Por outro lado, Thomas Sowell reconhece que, para o empregador, o custo reduzido de estigmatizar grupos raciais inteiros em processos seletivos pode ser eventualmente mais vantajoso do que os eventuais benefícios decorrentes da investigação detalhada de cada candidato. Segundo ele,
“Da mesma maneira que custos criados por criminosos em bairros pobres são repassados para os residentes locais que não são criminosos, também os custos criados por trabalhadores menos produtivos ou que causam mais confusão, vindos de determinado grupo racial ou étnico, são repassados para outros trabalhadores dos mesmos grupos na forma de uma diminuição das oportunidades de emprego”.
Por fim, no sétimo capítulo, Fatos e falácias do Terceiro Mundo, o autor destaca que, a despeito dessa expressão, “sua população é a maior parte da humanidade, e existe um continuum na renda, da mais alta para a mais baixa, sem nenhuma ruptura entre a de algumas nações e a das outras”, e que também “não existe uma divisão racial” entre essas nações, uma vez que o “Terceiro Mundo” abriga “um número maior de brancos do que de negros”.
Nesse capítulo, Thomas Sowell ressalta que as transferências financeiras das nações mais ricas para as mais pobres, direta ou indiretamente, por meio de organismos internacionais, não ajudam efetivamente no desenvolvimento econômicos das nações beneficiadas, e que inexiste qualquer injustiça moral no subdesenvolvimento de determinadas nações, pois, “Considerando-se grandes diferenças quanto a geografia, demografia, história e cultura, é difícil imaginar como o oposto poderia acontecer”.
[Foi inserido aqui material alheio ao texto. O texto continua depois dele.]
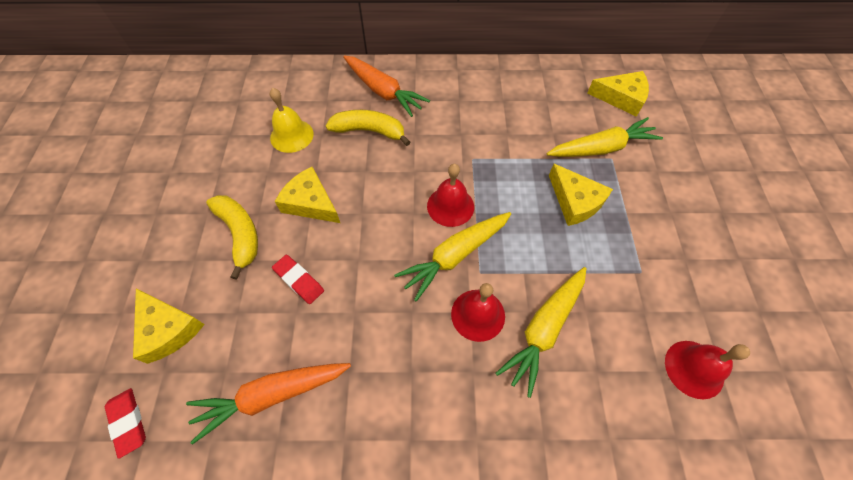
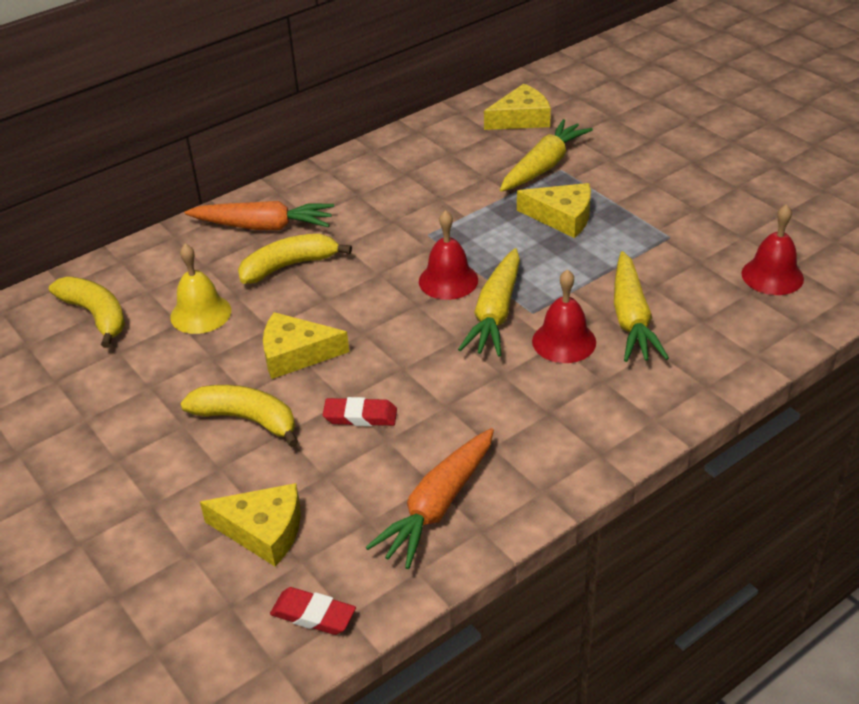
camera: 35 degrees left, 20 degrees down
(242, 102) = (96, 315): none -> yellow banana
Como se vê, ao longo de toda a obra, o autor descontrói empiricamente argumentos correntes no meio político e entre a população, não raro suportados por interpretações enviesadas de dados estatísticos, que, se analisados objetiva e criticamente, podem conduzir a conclusões distintas ou até mesmo diametralmente opostas. E é precisamente aí que reside a maior contribuição de Fatos e Falácias da Economia: deixar claro para o leitor a importância de se colocar de lado quaisquer preconceitos sobre disparidades entre sexos, raças e nações para sempre indagar se uma determinada afirmação sobre diferenças entre esses grupos efetivamente corresponde à realidade.
Trata-se de uma mensagem poderosa em tempos de extrema polarização política e disseminação maciça de mensagens com conteúdo falso, inclusive por agentes públicos eleitos ou com o apoio deles, o que exige ainda mais esforço para o esclarecimento em torno da importância de se verificar a aderência de certas informações aos fatos. Afinal, as pessoas são normalmente suscetíveis a encampar ou refutar ostensivamente argumentos que vão ao/de encontro dos seus valores e que, exatamente por esse motivo, despertam reações mais passionais.
Portanto, vale o alerta de Thomas Sowell: “Talvez mais perigoso do que tudo seja a prática de não sujeitas crenças que estão na moda ao teste dos fatos, mas, em vez disso, aceitá-las ou rejeitá-las por se encaixarem bem em alguma visão de mundo existente”.